Running without any electronic attachments certainly has its value to create a more attuned mind/body experience. However, sometimes you just need music with a dirty beat to get your engine going and keep your heart pumping. Like, say, for instance, when you are about to do some hill repeats.

There is plenty of research that backs up the idea that music can be a powerful motivator to get moving, can distract the mind while heart rate increases, and can help moderate tempo throughout the miles. We’ve all got our go-to playlists for every type of run and workout we do. (Admit it, there’s a Journey song or two on yours.) I typically run with some kind of music playing, usually based on mood and sometimes based on workout intensity. You know what’s a really intense workout? Hill repeats. This is a workout where I need a good beat to keep me moving.

This, my friends, is my favorite song for crushing hills:

will.i.am – T.H.E. (The Hardest Ever) Note: I use the explicit version.

Now, this song ranges from about 106-128 BPM. The recommendation for efficient running cadence is to match your stride to 180 BPM. This song works for me on the hills because I pay more attention to the lyrics, “You can go hard, or you can home” more than I try to match my pace to the beat. When I’m about to start my hill intervals, I often flip to this song to pump me up.
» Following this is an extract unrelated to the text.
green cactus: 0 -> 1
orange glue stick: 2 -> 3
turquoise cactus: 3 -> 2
Sometimes, I put it on repeat and just keep going.

Here are a couple of other songs that I have on my running playlist for the times when I’m using music for pacing:

Sparta – Taking Back Control (161) BPM


TV on the Radio – Wolf Like Me (177 BPM)


The Black Keys – Everlasting Light (180) BPM


The Postal Service – Such Great Heights (185 BPM) [This is also great as a strings version by The Section Quartet]


What’s on your hill repeat playlist?

Speaking of hill repeats…

I set my alarm for 5:21 AM this morning and I DIDN’T HIT SNOOZE! That’s right, I am feeling better and I was ready to tackle a pre-dawn workout. I started out with this awesome Booty Burner workout from Brooke at Running in Heels. She is doing an awesome Beach Body Challenge complete with daily strength training, cardio, recipe, and motivation. I’m not able to the challenge 100% (half marathon training and all) but I’m mixing in some of the strength training with my own plan. If you want to do the challenge, check it out!
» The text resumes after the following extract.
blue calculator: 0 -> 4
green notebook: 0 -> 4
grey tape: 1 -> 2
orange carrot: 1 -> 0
This was my warmup for The Hills:

I guess today’s goal was to take on some hills with legs that were a little fatigued to mimic how I might be feeling at some point during the hilliest half I might ever run in May.

After I was warm and caffeinated (thanks to Cherry Limeade nuun!) I headed out on the road (in the DAYLIGHT) and toward my plan of hill-attack.


I warmed up my running muscles for about a mile, then started up hill #1 and repeated 5 times. Then on to #2, which I repeated 5 times. Then I headed toward home, about 3/4 mile and cooled down. Overall, I did 3.42 miles, about 34 minutes total (including any rest/recovery time on the downhills).

Though I’m sure I will be feeling this pretty hard tomorrow, it was a great workout and has left me with a pretty powerful runner’s high (just ask my husband, he thought I was crazy for a minute). Taking those two days off for rest was a brilliant idea! Looking forward to a recovery run tomorrow and 9 miles Saturday!